Правда, «крайний социализм, — уточняет словарь, — впадает в коммунизм, который требует упразднения всякой частной собственности, на общую пользу». Но на самую крайнюю крайность Достоевский восстал в «Бесах». «Цицерону отрезывается язык, Копернику выкалывают глаза, Шекспир побивается каменьями — вот шигалевщина! Рабы должны (быть равны…» — это идеи «гениального человека», гениального коммуниста Шигалева, восторженно изложенные Петром Верховенским.
Талант, избранничество, единственность — это ли не самая крамольная форма «частной собственности»? Но — «товарищество или артельное учреждение»… Разве Христос с учениками — не идеальный прообраз этого?
Алексей Сергеевич Суворин записал в дневнике о намерениях Достоевского насчет Алеши Карамазова: «Он хотел его провести через монастырь и сделать революционером. Он (Алеша. — Ст. Р.) совершил бы политическое преступление. Его бы казнили. Он искал бы правду и в этих поисках, естественно, стал бы революционером».
«Естественно»! Проклятая закономерность российской истории!.. И далее — он же, Суворин: «Алеша Карамазов должен был явиться героем следующего романа, героем, из которого он (Достоевский. — Ст. Р.) хотел создать тип русского социалиста, не тот ходячий тип, который мы знаем и который вырос вполне на европейской почве…»
То есть Алеша — социалист в истинно русском, а если выразиться точнее, в истинно «Достоевском» понимании.

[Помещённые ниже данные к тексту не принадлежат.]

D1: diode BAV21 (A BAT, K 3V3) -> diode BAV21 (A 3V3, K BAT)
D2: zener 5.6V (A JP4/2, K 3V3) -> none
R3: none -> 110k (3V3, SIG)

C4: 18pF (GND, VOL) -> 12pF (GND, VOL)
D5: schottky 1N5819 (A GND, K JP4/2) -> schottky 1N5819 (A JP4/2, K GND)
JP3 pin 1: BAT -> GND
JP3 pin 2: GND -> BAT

Впрочем, мало ли какие замыслы и герои возникают в воображении богатых фантазией литераторов? И необычность здесь не в характере, даже не в намеченной эволюции того же Алеши, а в могучей целенаправленной воле его создателя, который решил не слишком считаться с «жизнью как она есть» и с тем, что «бывает в жизни». Он принуждает кротчайшего своего героя, совсем для того не приспособленного, стать, коли нужно, революционером. И пойти, коли нужно, на казнь.
Кому нужно? Ему, Достоевскому.
Не принудил? Не получилось? Не успел написать продолжения «Карамазовых»? Да, к сожалению. То есть — к сожалению, не успел. Надо думать, однако, что и не сумел бы исполнить замысел, — это уже к счастью, а представление о том, как преобразился бы, как трансформировался первоначальный замысел, дает творческая история «Бесов»; от памфлета к Ставрогину. От нацеленности к неуловимости.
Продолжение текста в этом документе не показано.